World's first Linux powered rifle announced - fosk
http://arstechnica.com/gadgets/2013/01/17000-linux-powered-rifle-brings-auto-aim-to-the-real-world/

======
frugalfirbolg
I wonder how much really needs done to setup the tracking software. Since they
are using Linux, they have access to a huge library of code, and since it has
both a stereoscopic rangefinder and a camera it shouldn't take much to do edge
detection and figure out, hey, that blob that has stayed relatively close to
the center of the view for the past second is the target, start tracking that.
Using comparisons to the previous frame it could then handle the target moving
and thus changing its profile.

A really cool demonstration of this technology would be to see a truly
difficult shot. The company video [<http://tracking-point.com>] just shows
people taking shots from several hundred feet away.

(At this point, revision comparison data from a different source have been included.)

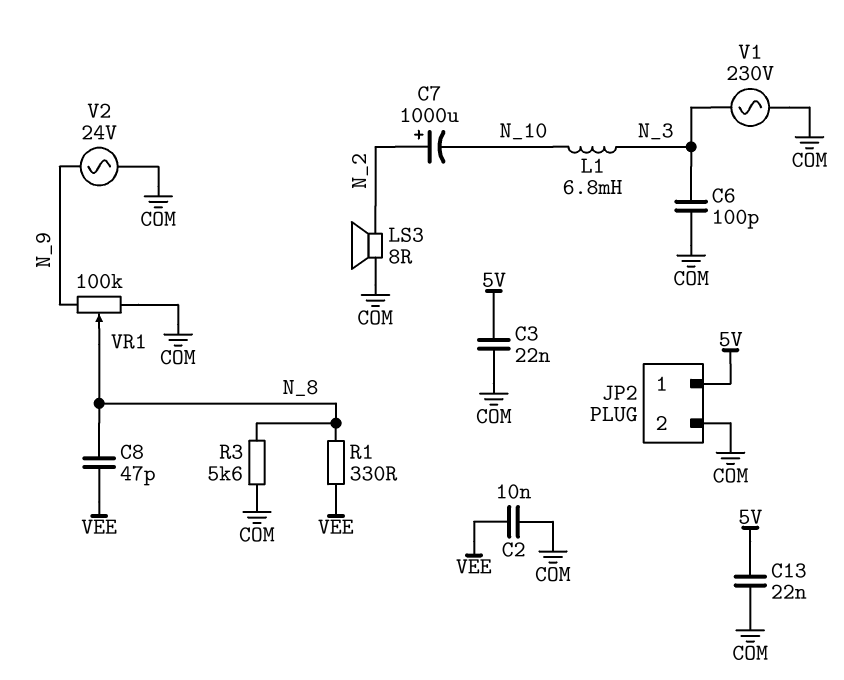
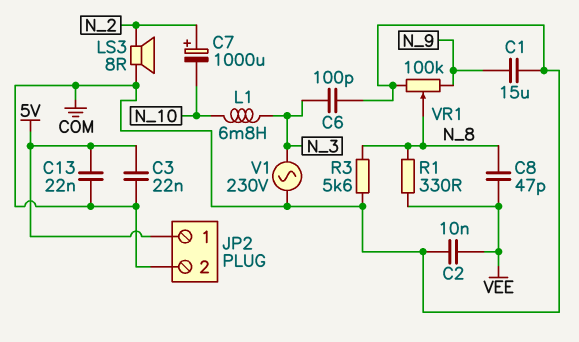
C1: none -> 15uF (COM, N_9)
V2: AC 24V (COM, N_9) -> none

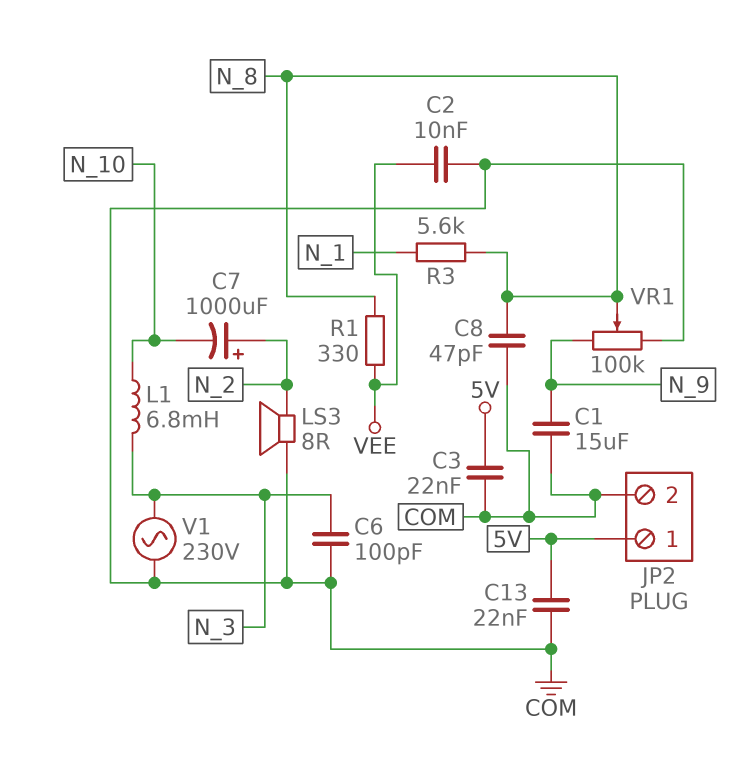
C8: 47pF (N_8, VEE) -> 47pF (COM, N_8)
R3: 5.6k (COM, N_8) -> 5.6k (N_1, N_8)

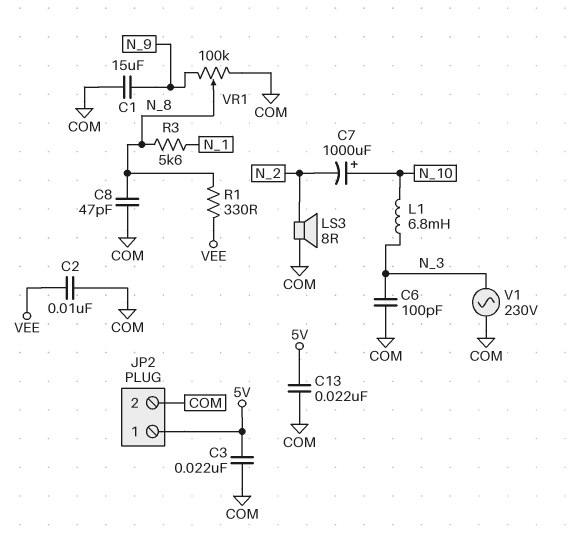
C7: 1000uF (plus N_2, minus N_10) -> 1000uF (plus N_10, minus N_2)

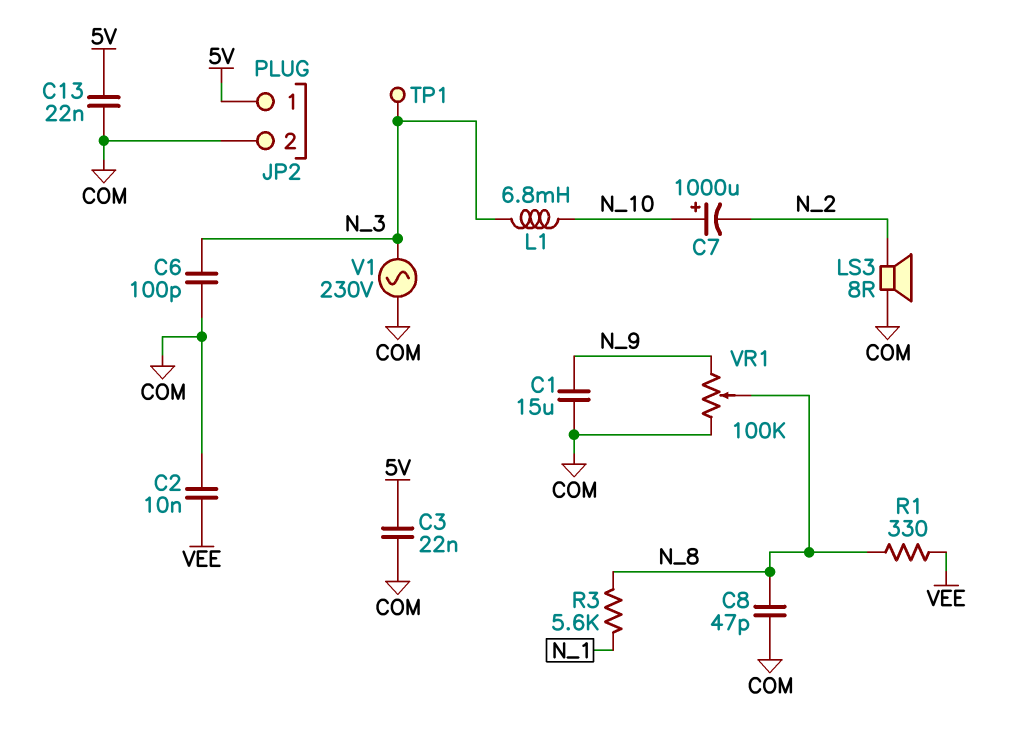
TP1: none -> test point (N_3)

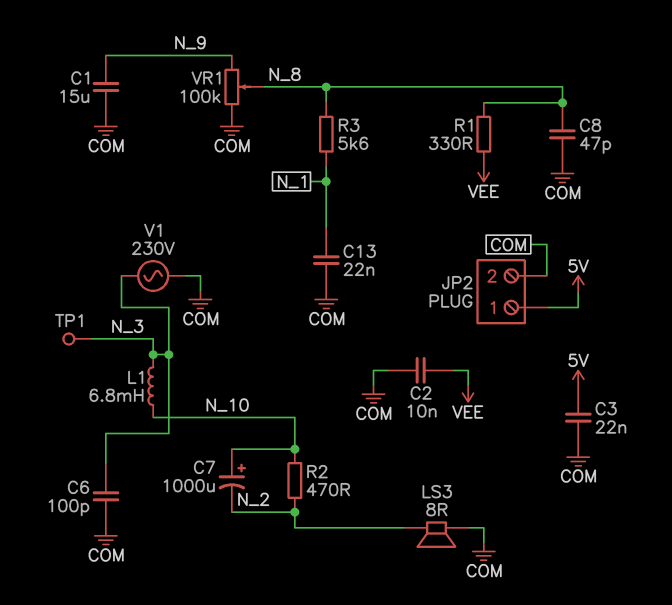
C13: 22nF (5V, COM) -> 22nF (COM, N_1)
R2: none -> 470 (N_2, N_10)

Great, now I can shoot
motionless unaware lower apparent intelligence lifeforms without even doing
the math for bullet drop or wind myself, not to mention that I didn't have to
track it (the video shows them flying around in a helicopter which is
reasonable for someone spending $17,000 on a bolt action rifle) and I most
likely didn't need this for sustenance, and the game they are shooting wasn't
anywhere close to a community where population control is needed (like deer in
the U.S. midwest since the natural predation cycle is broken).

Show me something awesome like a guy skydiving with this rifle and scoring a
shot at something on a nearby mountain before popping out the wing suit flaps
and gliding over to the kill and hoisting it by rope into a helicopter. Then
release a second copy of the same video through an unaffiliated account on
YouTube that is a viral meme like, "BANG, headshot!"